That preparation step is not glamorous, but it is where many applied computer vision projects succeed or fail. Crosswalk segmentation needs image-mask pairs that agree spatially. If a frame is resized, cropped, padded, or augmented, the mask must receive the same transformation.

The dataset workflow in the repository is notebook-driven:

extract frames from video sources,
prepare FPV training images,
visualize FPV and CCTV differences,
train the FPV baseline,
test the FPV model on CCTV,
fine-tune and pseudo-label CCTV data.

The important design decision is keeping the experiment stages separate.

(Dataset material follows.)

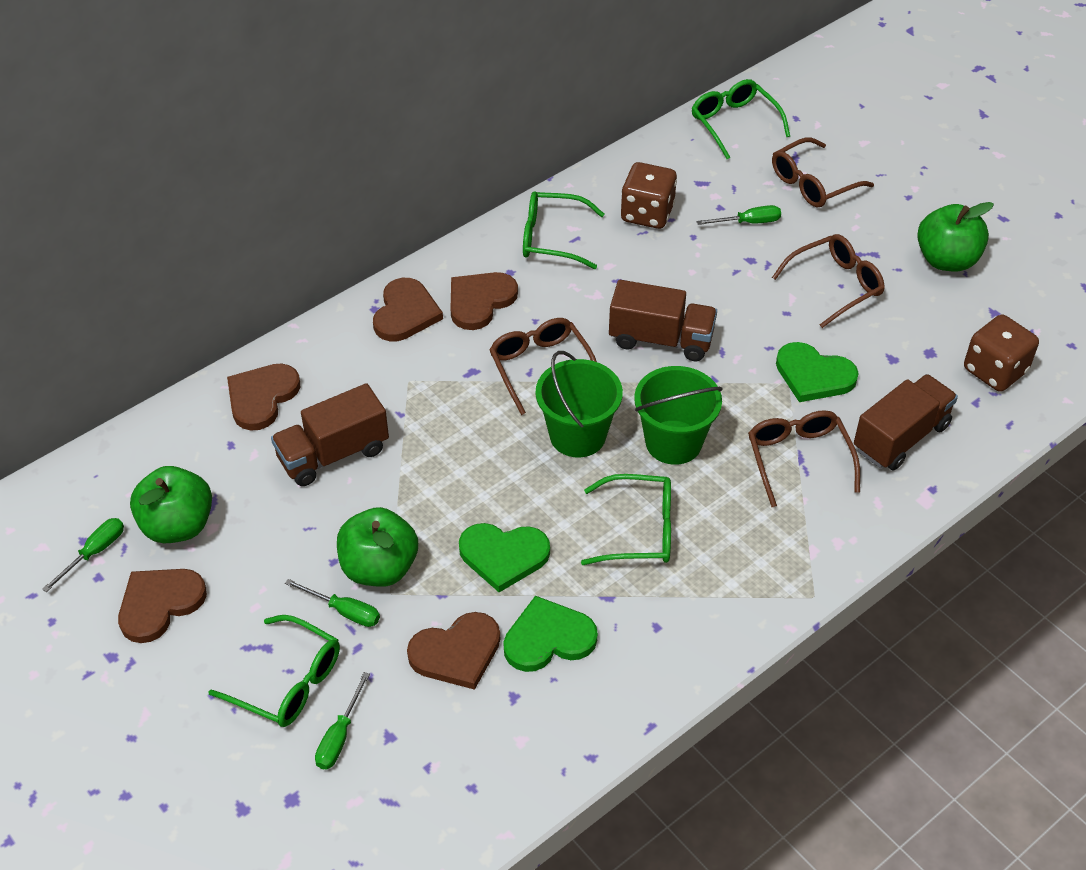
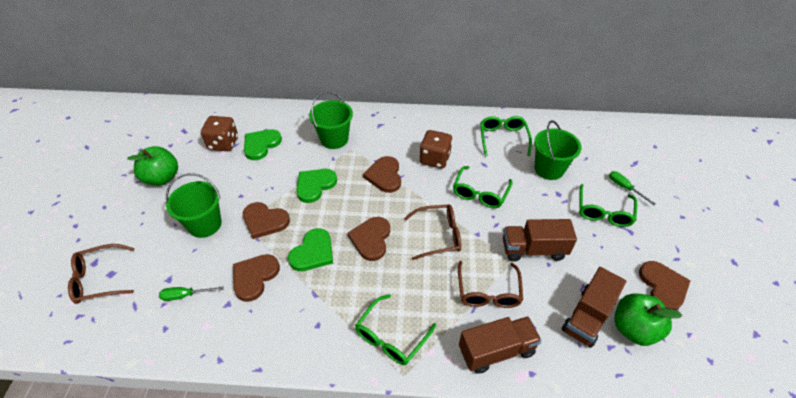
brown glasses: 4 -> 3
green apple: 3 -> 2
green bucket: 2 -> 3
green screwdriver: 4 -> 2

The project does not hide everything inside one giant script. It preserves the story of the research:

Build a source-domain baseline.
Measure how badly it transfers.
Add limited labeled target data.
Use target-domain unlabeled data.
compare iteration 1 and iteration 2.

That structure makes the result easier to trust. If someone only reports the final 98.5% IoU, we do not know how much was learned from source data, how much came from manual labels, and how much came from pseudo-labels. Here, each stage has its own artifacts.

Architecture Choice

The final adaptation uses DeepLabV3 with a ResNet50 backbone. That is a reasonable choice for CCTV crosswalk segmentation because the object has both local and global structure.

The local structure is the stripe pattern. A model must identify repeated white bars, edges, and road-paint texture.

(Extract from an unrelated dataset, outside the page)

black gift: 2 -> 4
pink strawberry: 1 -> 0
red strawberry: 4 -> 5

The global structure is the crosswalk polygon. A crosswalk is not just a set of stripes; it is a coherent region across the road. It has orientation, width, continuity, and geometric plausibility.

DeepLab-style models help because they can combine fine visual cues with broader context. In practice, the model needs to answer questions like:

Are these stripes part of a legal crosswalk or just lane markings?
Does the predicted region form a plausible crossing zone?
Does the mask remain stable under shadows, vehicles, and camera angle?
Can the model see the full crosswalk even when part of it is occluded?

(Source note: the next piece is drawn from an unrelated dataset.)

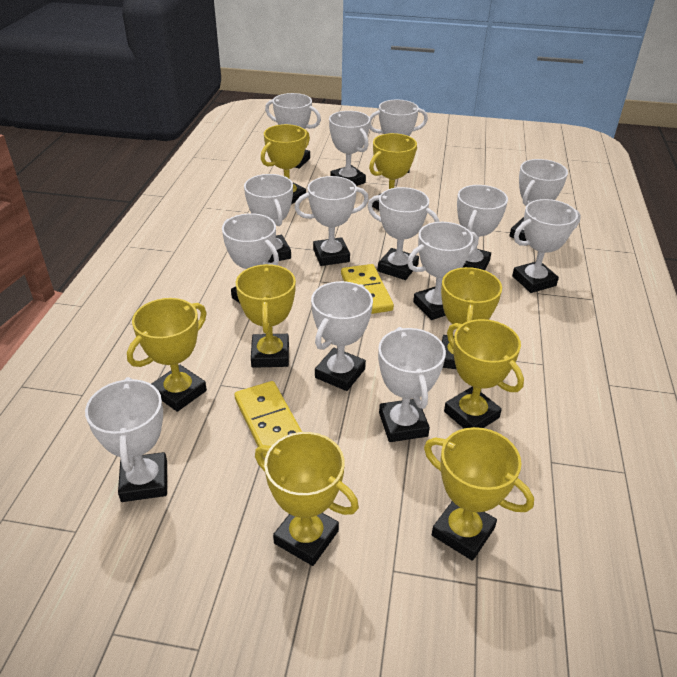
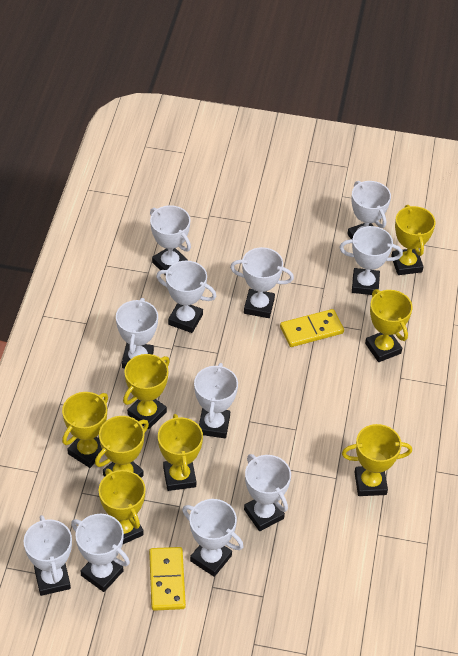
white trophy: 14 -> 11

For this phase, a binary segmentation model is the right abstraction. The output is not a bounding box, because a crosswalk is not always rectangular in image coordinates. The output is not a classification label, because the exact region matters for later speed estimation. A dense mask is the useful representation.

Pseudo-Labeling

Pseudo-labeling is the bridge between scarce manual labels and abundant unlabeled data.

Let the labeled set be:

\[\mathcal{D}_L = \{(x_i, y_i)\}_{i=1}^{n}\]

and the unlabeled set be:

\[\mathcal{D}_U = \{u_j\}_{j=1}^{m}\]

After training an initial model $f_{\theta_1}$ on $\mathcal{D}_L$, we generate predicted masks for the unlabeled images:

\[\tilde{y}_j = f_{\theta_1}(u_j)\]

But we should not trust every prediction. The project filters pseudo-labels using a confidence score and geometric validation.

The idea is:

\[q_j = \frac{c_j + g_j}{2}\]

where:

$c_j$ is prediction confidence,
$g_j$ is geometric validity,
and $q_j$ is the final pseudo-label quality score.

The geometric check is important because crosswalk masks have physical structure. They should not occupy almost none of the frame, and they should not cover almost the whole frame. The project uses a reasonable crosswalk-area constraint, roughly checking whether the predicted mask occupies a plausible percentage of the image.

In simplified form:

\[g_j = \begin{cases} 1, & r_{\min} \leq \frac{|\tilde{y}_j|}{H W} \leq r_{\max} \\ 0, & \text{otherwise} \end{cases}\]

The repository describes the accepted area ratio range as about 5% to 40% of the frame.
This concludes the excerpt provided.